Much of this book reads like fiction, as the author’s takes the reader through the various emotional encounters in her life. This was an important aspect of the writing style, because the author conveys much of her advice using her life experiences as an example. This is quite useful, as it helps the reader relate with her experiences and learn from her example.
The pattern of the book is pretty straightforward. The book is divided into three parts, which are further subdivided into several chapters. Each chapter begins with a quote either by the author herself or by someone else. The author also provides relevant material from other sources, to give the readers an in-depth insight. The first part is largely the narrative section where the author brings the reader up to speed with her life history. The second part is the crucial section where the author explains what she calls the ‘Magnificent Seven Wonders of the Inner World’, and how the reader should go about rediscovering themselves, healing themselves, developing a new outlook to life, and then finally apply these changes to their relationship. The third part looks at the how to preserve the lesson and continue applying it in their lives.

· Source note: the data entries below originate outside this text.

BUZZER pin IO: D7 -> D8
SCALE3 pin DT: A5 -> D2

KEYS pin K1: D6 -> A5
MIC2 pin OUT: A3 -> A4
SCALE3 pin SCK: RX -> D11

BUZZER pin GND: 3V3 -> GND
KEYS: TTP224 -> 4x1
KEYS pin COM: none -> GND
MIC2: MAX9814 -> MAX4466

Much of the book revolves around the author emphasizing on ‘THIS’. Throughout the book, the author writes about ‘THIS’, but she never exactly spells it out for the readers. ‘THIS’ is not a well-defined solution which the author proposes; instead it’s a way of overcoming the barriers to a healthy relationship which the author mentions. For example, how an individual should stop blaming oneself, recognize the ‘orphans’ or the problems which are suppressed within oneself, and not let other’s opinions affect our opinion of ourselves.

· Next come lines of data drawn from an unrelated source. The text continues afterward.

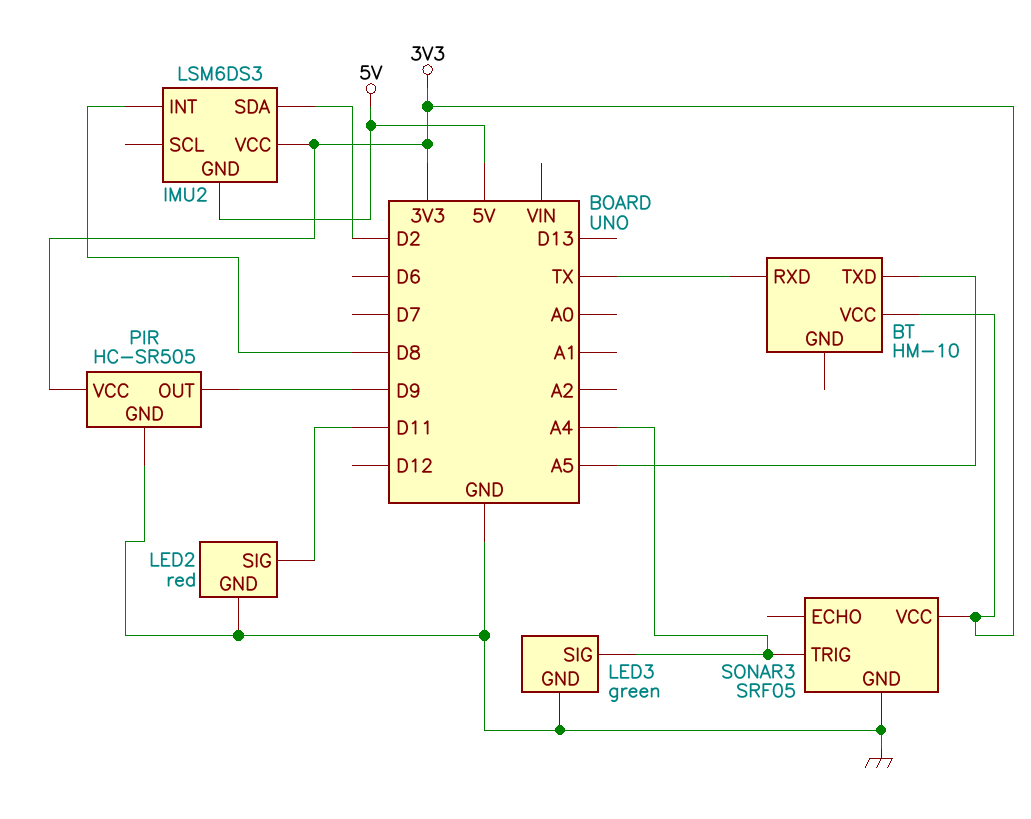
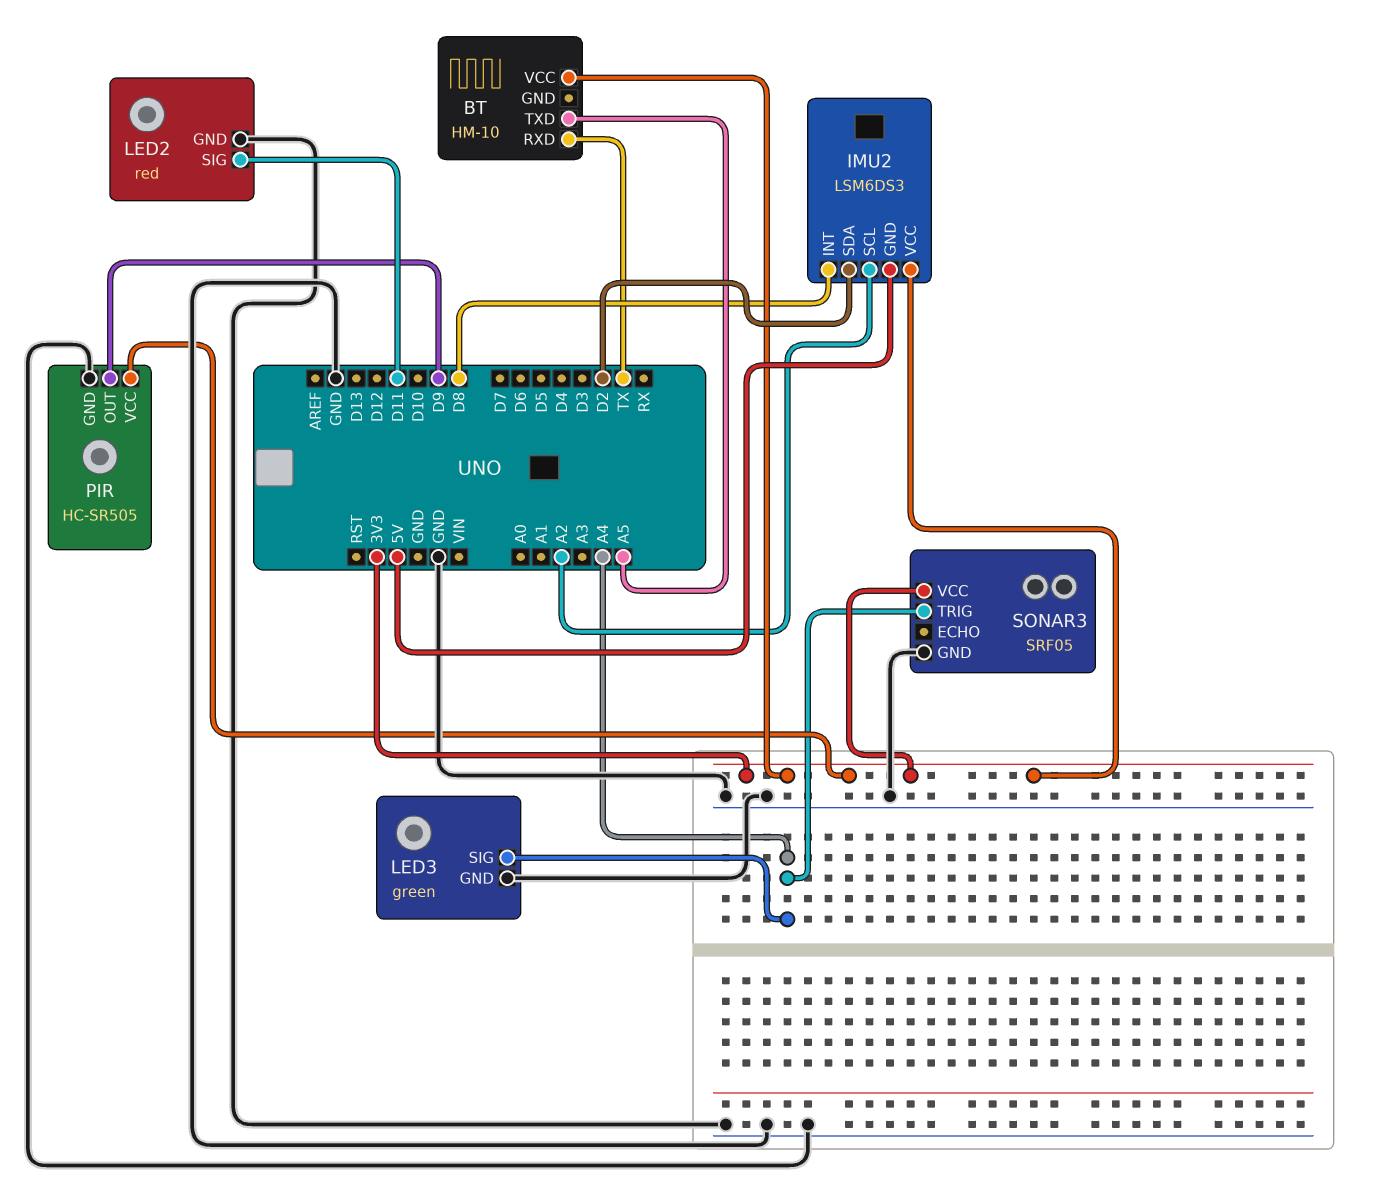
IMU2 pin SCL: none -> A2

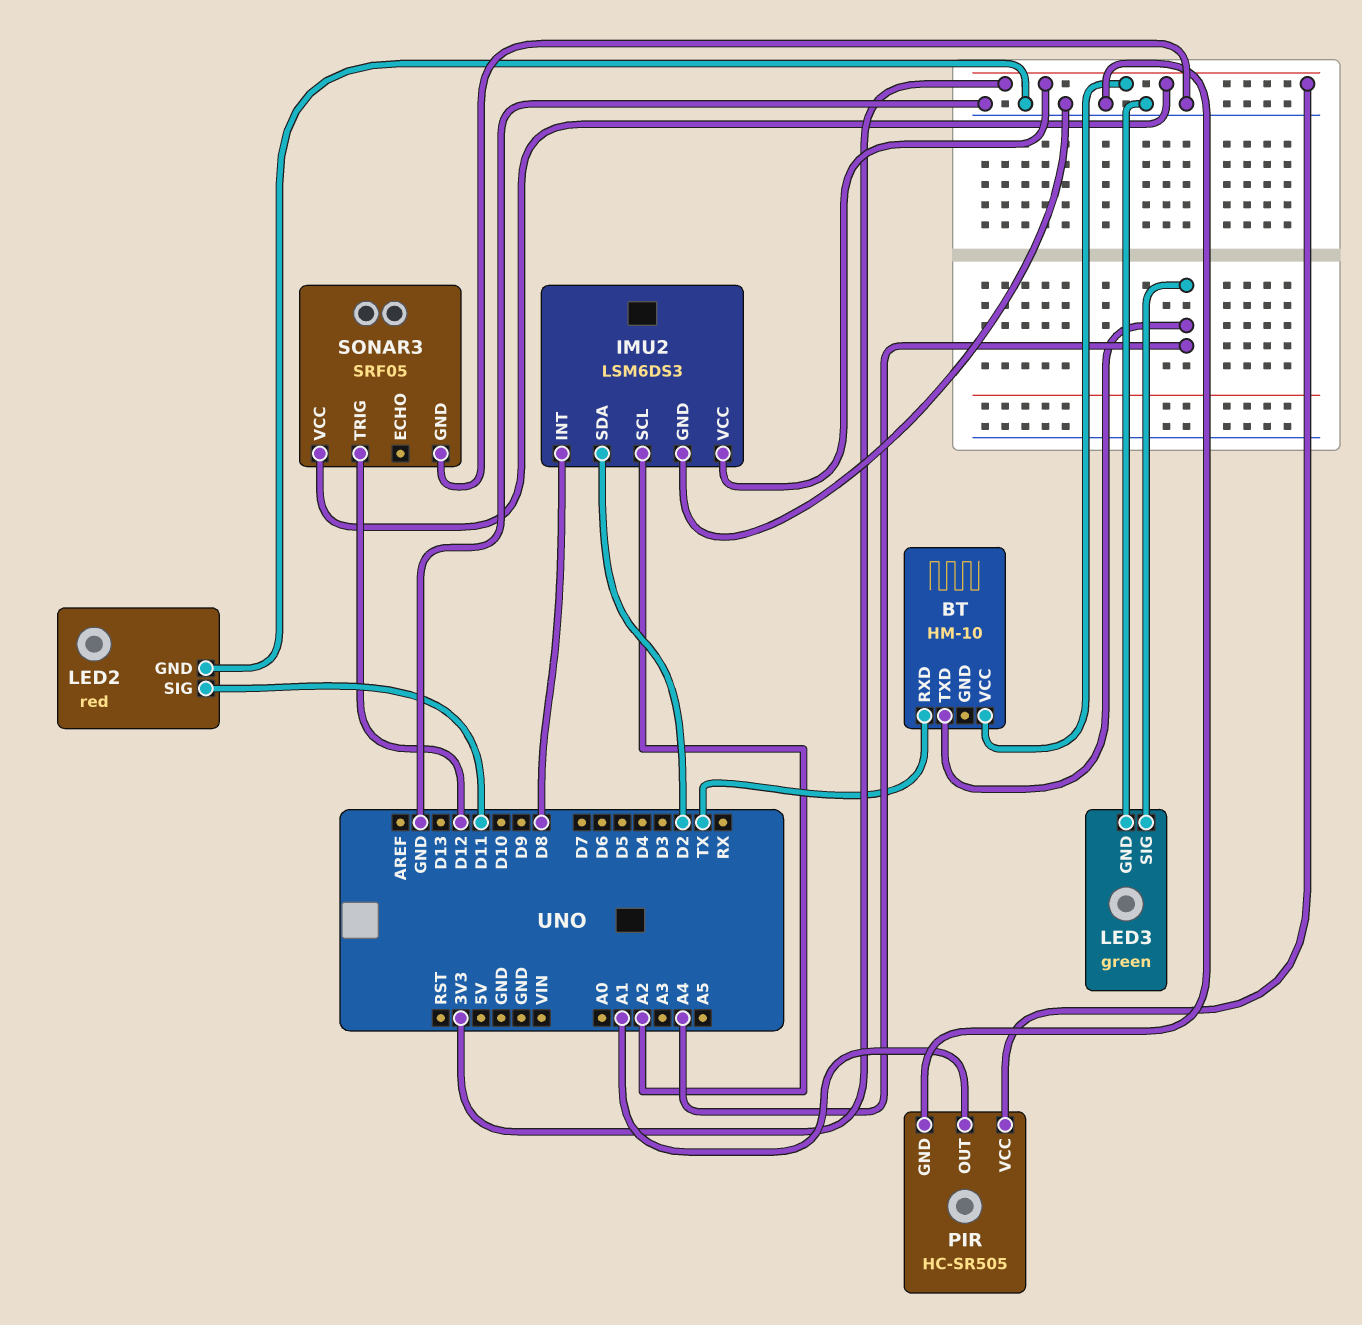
BT pin TXD: A5 -> A4
IMU2 pin GND: 5V -> GND
PIR pin OUT: D9 -> A1
SONAR3 pin TRIG: A4 -> D12

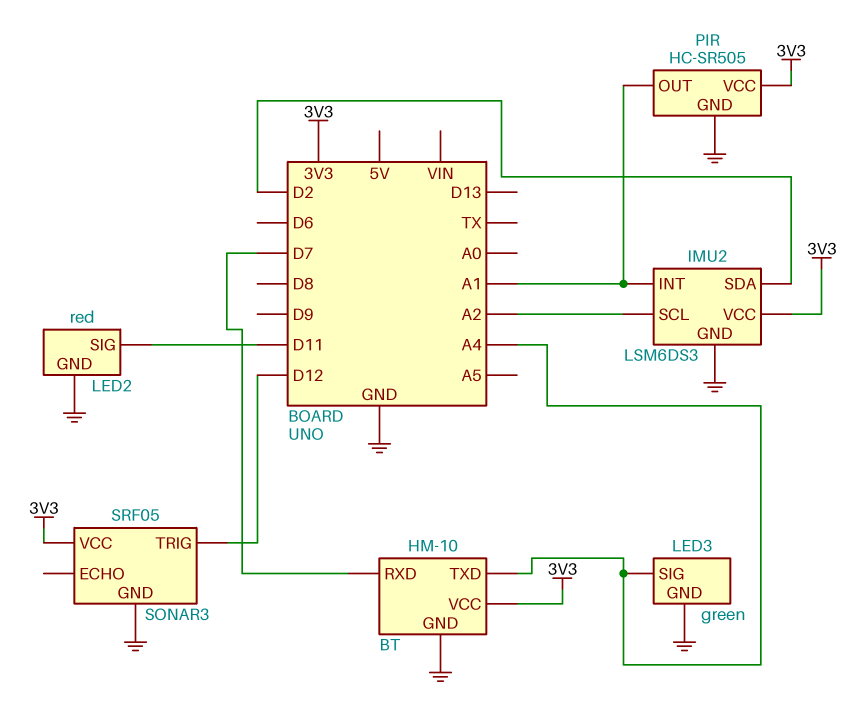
BT pin GND: none -> GND
BT pin RXD: TX -> D7
IMU2 pin INT: D8 -> A1

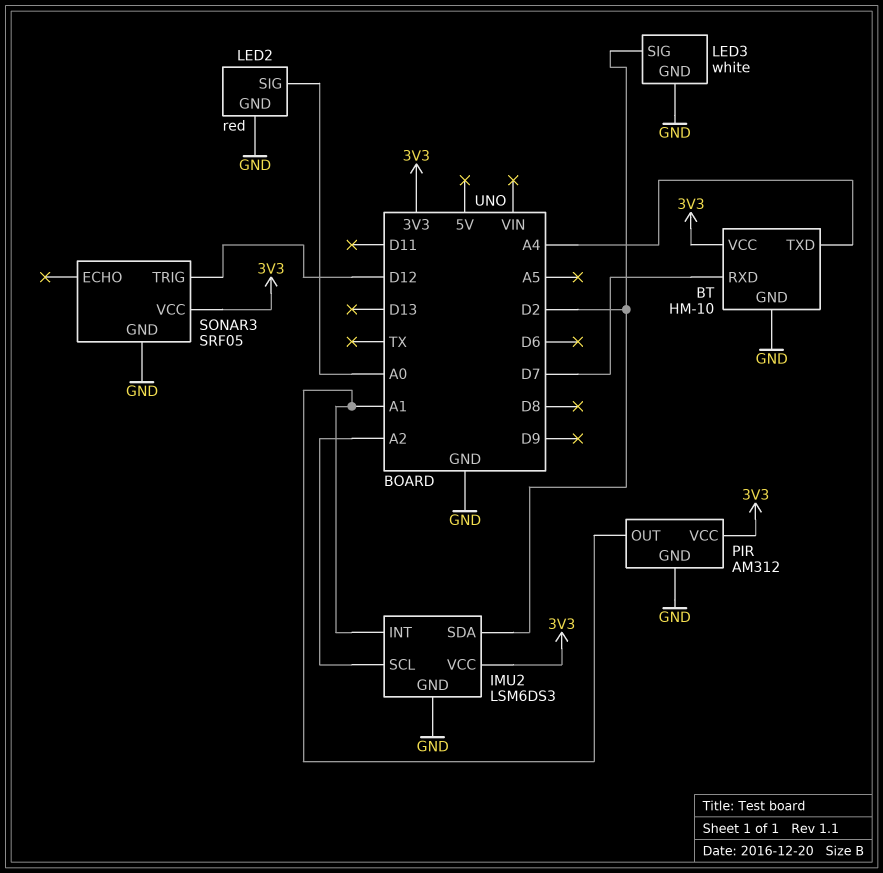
LED2 pin SIG: D11 -> A0
LED3: green -> white
LED3 pin SIG: A4 -> D2
PIR: HC-SR505 -> AM312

While the book was engaging, I felt that there were portions where the author is going around in circles. As a guide, the author could have put forward her viewpoint in an uncomplicated manner. There are portions where the reader would appreciate what the author is saying, but at the same time would be confused as to how apply it in their lives.
According to the author, “a Yo-Yo wife is a woman who gives up and leaves a committed relationship for a wide variety of reasons. Then she comes back.” The author’s experience of how she stopped being a Yo-Yo wife is worth a read, and readers who are encountering similar issues in their lives, should definitely give this one a try. I rate it 3 out of 4 stars.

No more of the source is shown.